Gaming has evolved significantly since the arcade era but one thing that hasn’t changed since then is the lives system. Extra lives in video games is a mechanic of the past and should have been thrown out long ago.
Extra lives are one of the most ubiquitous traditions in any video game, even though they should’ve been discarded ages ago. Why has the game industry kept this outdated mechanic alive?
Life systems were popularized during the arcade era, though that isn’t necessarily when the mechanic was introduced. Since arcade games require payment each time they’re played, classic arcade titles were designed to be excruciatingly difficult so players would shell out more quarters. If arcades forced payment every time players died, though, very few people would be willing to pay, so they typically give multiple lives per payment.
Lives stuck around when consoles overtook arcades, but the mechanic wasn’t designed for homes. Freemium games and micro-transactions hadn’t been popularized yet, so console games were premium purchases: paying once for full access in the comfort of one’s home. Beating a game was previously limited by a player’s amount of free time, skill and quarters, meaning home consoles removed the one requirement lives were designed around.
Seeing as older arcade games were stationed in public places like restaurants where people don’t stay all day, they were typically short but challenging. Skilled players could beat them in under an hour, but newcomers would struggle, giving these games replay value. This doesn’t translate to console games, which are longer experiences where players lose more progress upon death, but the tradition of extra lives remains today.
Console games can save progress and give checkpoints for players to return to, but too many games use extra lives in tandem with large overworlds, sparse checkpoints, and slow movement, all of which combine to waste time. Given how much free time the average person has, poorly implemented lives systems can turn a hobby into a second job, making certain games unappealing and inaccessible to newcomers.
Hardcore fans of classic games often favor life systems, claiming they provide a sense of challenge, but this argument ignores that nobody is saying games can’t be difficult. The problem is that life systems don’t add difficulty; they add tedium, which is often mistaken for difficulty. Games need lose conditions, such as death, but don’t need game over conditions, which waste time and progress.

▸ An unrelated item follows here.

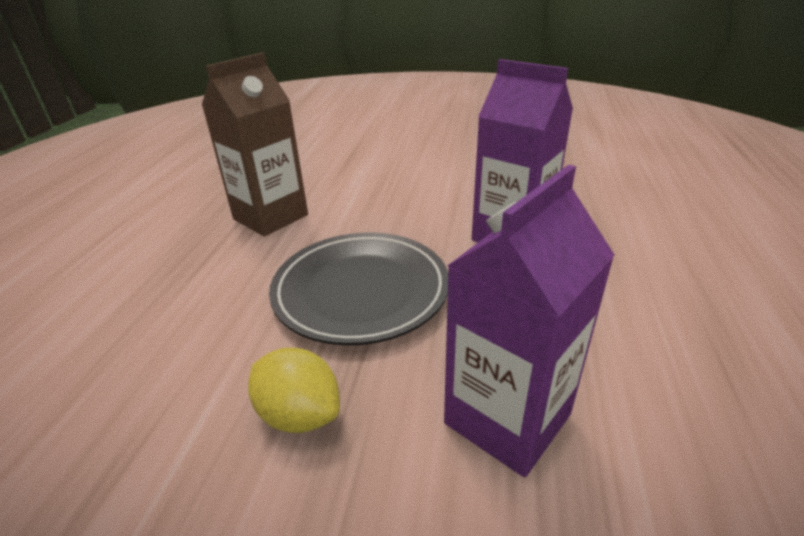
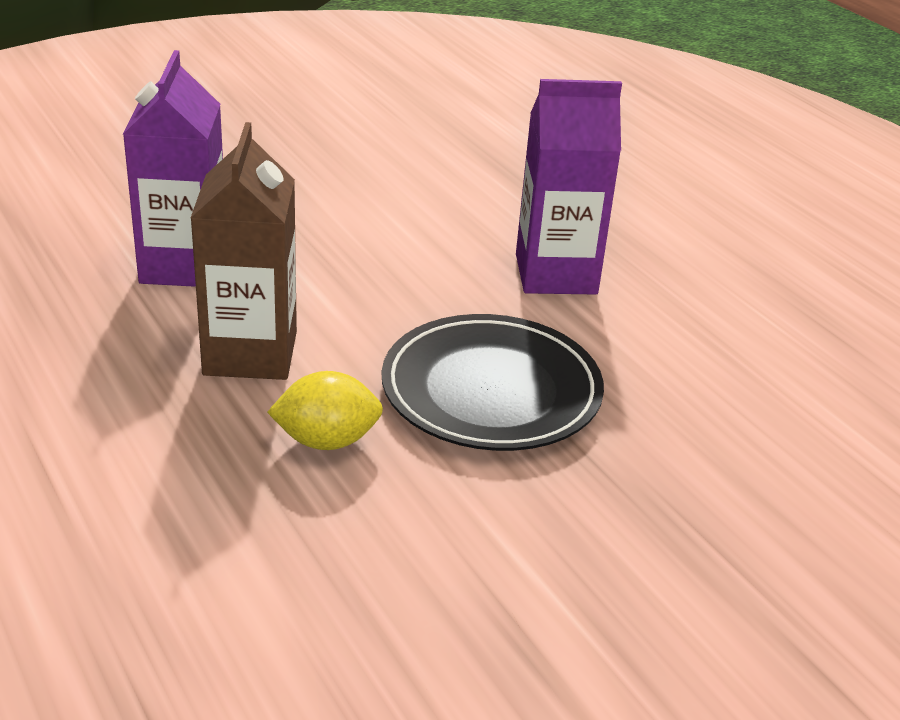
camera: 45 degrees left, 0 degrees up
(299, 414) = (594, 511): yellow lemon -> yellow lemon (326, 441)
(507, 419) = (739, 433): purple carton -> purple carton (184, 266)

One common alternative to life systems is incorporating risk versus reward, like how “Rayman Legends” gives players infinite lives at the cost of one-hit deaths. “Shovel Knight: Shovel of Hope” drops a portion of the player’s money that they can recollect if they can safely return to where they died, but players can also demolish and disable checkpoints for extra rewards if they’re confident in their skills.
Even re-releases and remakes of classic games that used traditional lives systems now provide optional workarounds or easy modes. Nintendo’s NES Online service offers save states for all games included, as well as a rewind feature to fix mistakes on the fly. None of this detracts from the experience classic fans want, it just gives accessibility options so newcomers can enjoy these beloved titles.
For everything negative about life systems, certain unconventional games can justify extra lives, provided they complement other mechanics and still provide some sense of progression. It’s clear that extra lives are superfluous in games with linear progression, but what about nonlinear games? One classic series has managed to use life systems in a way that compliments its nonlinear progression and excuses the outdated mechanic: Mega Man.
Mega Man games are famous for offering several stages that players can visit in any order, and beating each level’s boss grants players that boss’s weapon, which is another boss’s weakness. This mechanic drastically raises the franchise’s replayability, as players can experiment with stage order. A game over in one stage encourages players to try other levels, then return with the right tools for the job.
While life systems can be done properly, the way we consume linear games doesn’t match the archaic mechanics that many developers use. A challenge has to be fun and fair to hook a player, but developers have already created better challenges that don’t waste players’ time. Seeing as the games industry is starting to move away from life systems, it appears this mechanic is at the end of its lifespan.